Due to subject area (writing on a wall) interesting condition is added - letters cannot change their order, so this is not a question about anagrams.
I saw a long word, written by paint on a wall, and now suddenly
I want all possible words and phrases I can get from this word by painting out any combination of letters. Wo r ds, randomly separated by whitespace are OK.
To broaden possible results let's make an assumption, that space is not necessary to separate words.
Edit: Obviously letter order should be maintained (thanks idz for pointing that out). Also, phrases may be meaningless. Here are some examples:
Source word: disestablishment
paint out: ^ ^^^ ^^^^ ^^
left: i tabl e -> i table
or paint out:^^^^^^^^^ ^ ^^
left: ish e -> i she (spacelessness is ok)
Visual example
Hard mode/bonus task: consider possible slight alterations to letters (D <-> B, C <-> O and so on)
Please suggest your variants of solving this problem.
Here's my general straightforward approach
It's clear that we'll need an English dictionary to find words.
Our goal is to get words to search for in dictionary.
We need to find all possible letters variations to match them against dictionary: each letter can be itself (1) or painted out (0).
Taking the 'space is not needed to separate words' condition in consideration, to distinguish words we must assume that there might be a space between any two letters (1 - there's a space, 0 - there isn't).
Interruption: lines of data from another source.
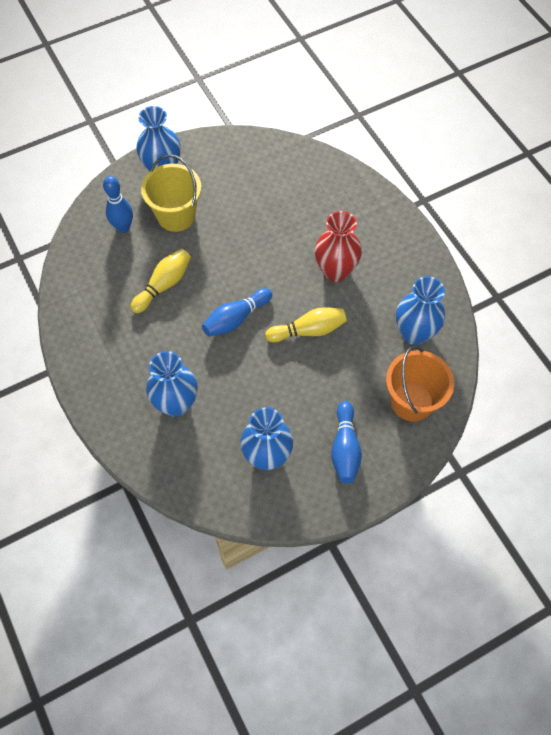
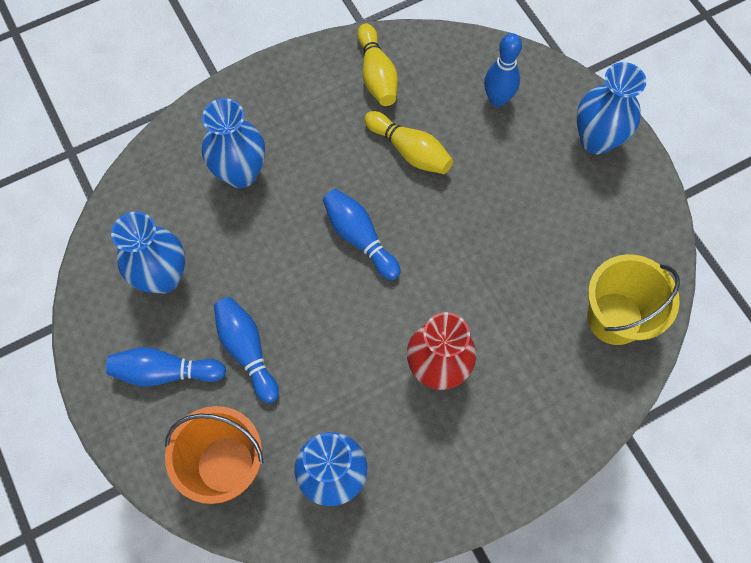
camera: 90 degrees right, 5 degrees up
(176, 216) = (520, 160): yellow bucket -> yellow bucket (614, 318)
(308, 330) = (340, 329): yellow bowling pin -> yellow bowling pin (376, 75)
(326, 392) = (247, 350): none -> blue bowling pin

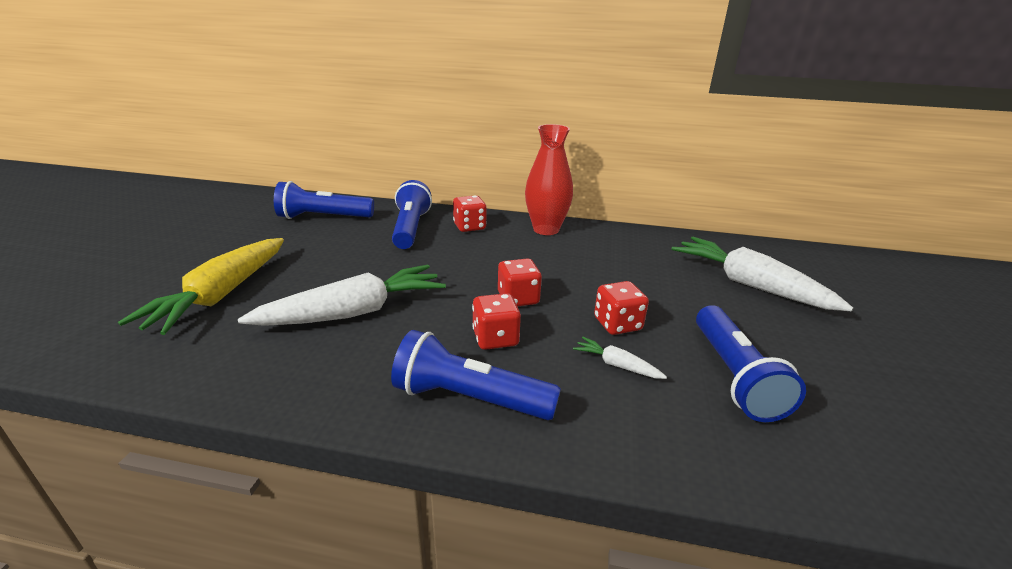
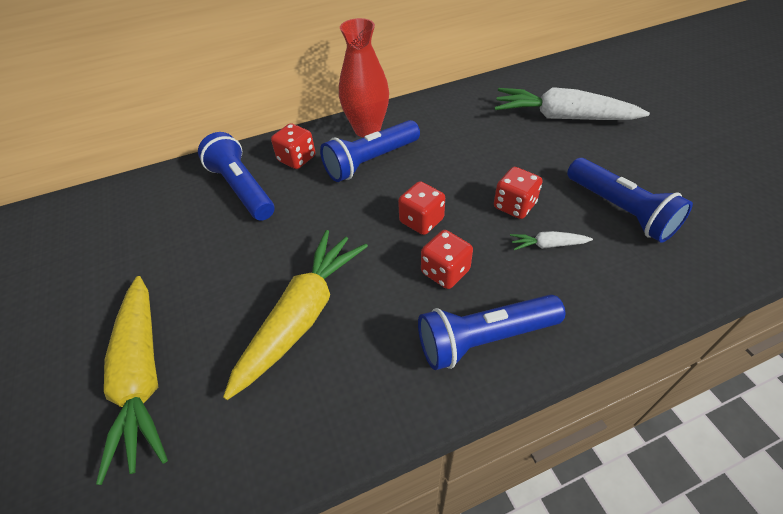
camera: 30 degrees left, 20 degrees up
(323, 217) = (129, 219): blue flashlight -> blue flashlight (370, 161)
(353, 312) = (302, 316): white carrot -> yellow carrot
d i s e s t a b l i s h m e n t
^ ^ ^ ^ ^ ^ ^ ^ ^ ^ ^ ^ ^ ^ ^ - possible whitespace
N
= number of letters in source word
N-1
= number of 'might-be spaces'
Any of the N + N - 1
elements can be in two states, so let's treat them as booleans. The number of possible variations is 2^(N + N - 1)
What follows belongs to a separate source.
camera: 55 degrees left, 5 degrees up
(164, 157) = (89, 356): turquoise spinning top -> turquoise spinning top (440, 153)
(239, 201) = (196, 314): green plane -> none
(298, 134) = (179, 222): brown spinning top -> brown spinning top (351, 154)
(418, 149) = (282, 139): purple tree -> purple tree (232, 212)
. Yes, it counts useless variants like pasting a space between to spaces, but I didn't come up with more elegant formula.
Now we need an algorithm to get all possible variations of N+N-1
sequence of booleans (I haven't thought it out yet, but word recursion flows through my mind). Then substitute all 1s with corresponding letters (if index of boolean is odd) or whitespace (even)
and 0s with whitespace (odd) or nothing (even). Then trim leading and trailing whitespace, separate words and search them in dictionary.
I don't like this monstrous approach and hope you will help me find good alternatives.